Dia juga mengatakan kepada Israel bahwa akan ada banyak korban di antara pasukannya, dan menambahkan bahwa lebih banyak tentara Israel akan “kembali dalam tas hitam.”
Sejauh ini, Pasukan Pertahanan Israel (IDF) telah mengonfirmasi tewasnya 17 tentaranya dalam operasi yang sedang berlangsung.
Sebelumnya pada hari Kamis, juru bicara IDF Daniel Hagari, mengatakan pasukan Israel telah mengepung sepenuhnya kota Gaza di bagian utara daerah kantong tersebut.

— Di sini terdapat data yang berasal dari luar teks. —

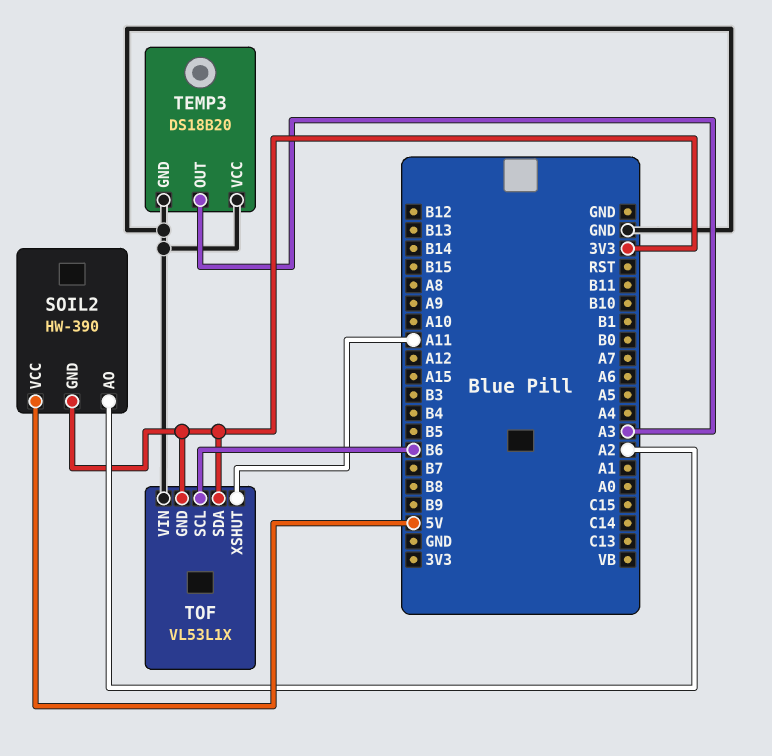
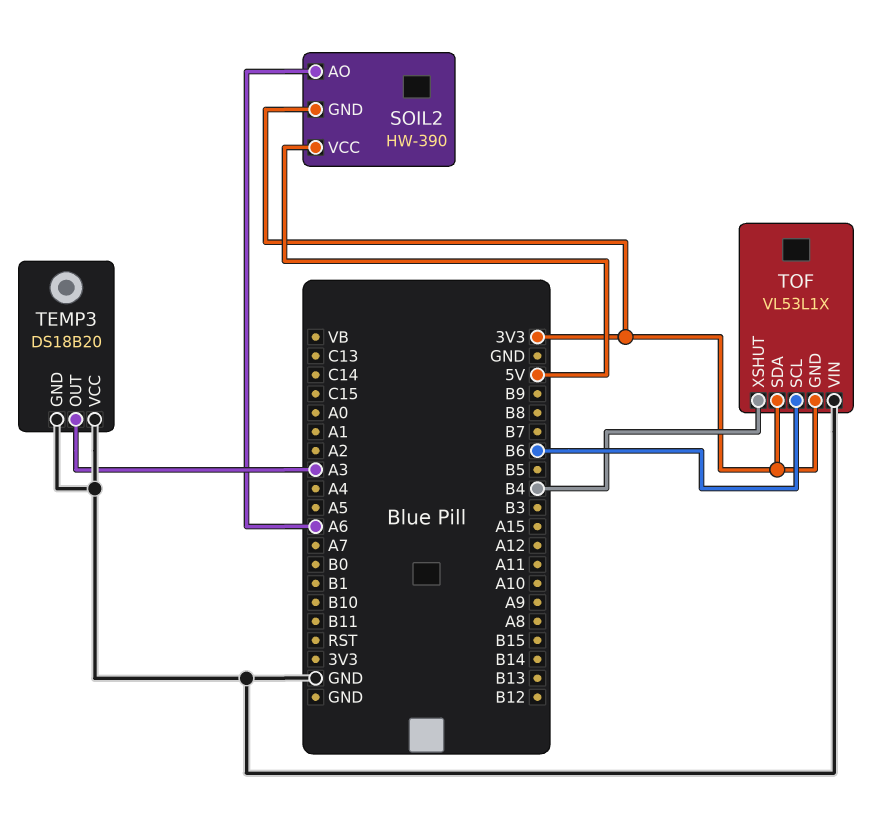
SOIL2 pin AO: A2 -> A6
TOF pin XSHUT: A11 -> B4

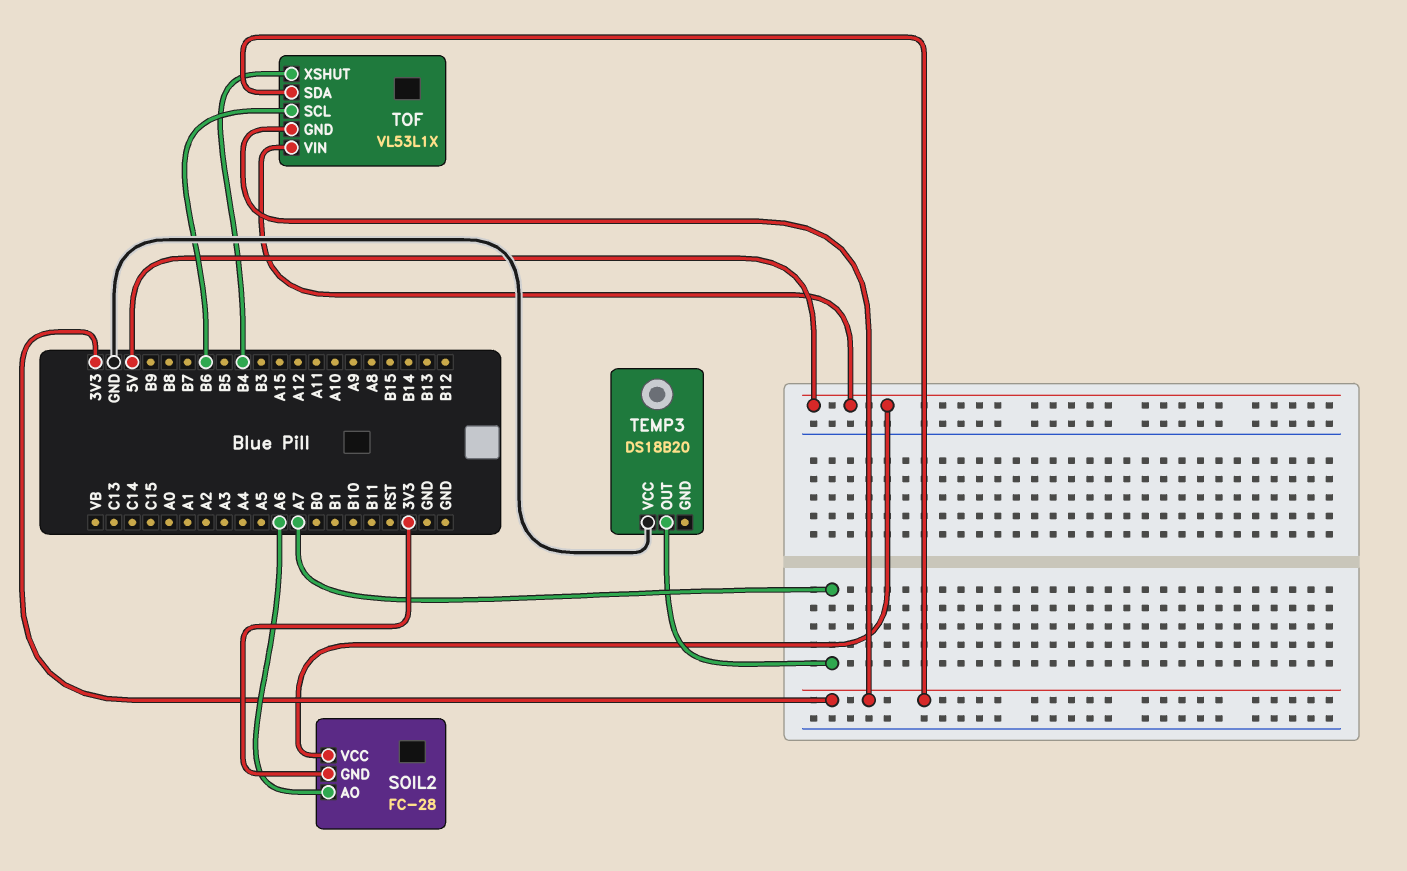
SOIL2: HW-390 -> FC-28
TEMP3 pin GND: GND -> none
TEMP3 pin OUT: A3 -> A7
TOF pin VIN: GND -> 5V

“Tentara Israel telah menyelesaikan pengepungan kota Gaza, pusat organisasi teror Hamas,” katanya kepada wartawan.
Baca juga: Korban Tewas dalam Perang Israel-Hamas Kini Capai 9.061 Orang
Militer Israel juga mengesampingkan gagasan gencatan senjata dalam waktu dekat.
“Konsep gencatan senjata saat ini sama sekali tidak dibahas,” kata Hagari ketika ditanya tentang masalah tersebut.
Yerusalem Barat telah menghadapi tekanan yang semakin besar dari PBB dan kelompok-kelompok kemanusiaan untuk melakukan gencatan senjata di tengah meningkatnya jumlah korban jiwa warga sipil Gaza dan ketakutan akan penyebaran konflik ke seluruh wilayah Timur Tengah.
Berbicara pada hari Rabu, Presiden AS Joe Biden tidak menyerukan penghentian permusuhan sepenuhnya, dan malah mendesak “jeda kemanusiaan”.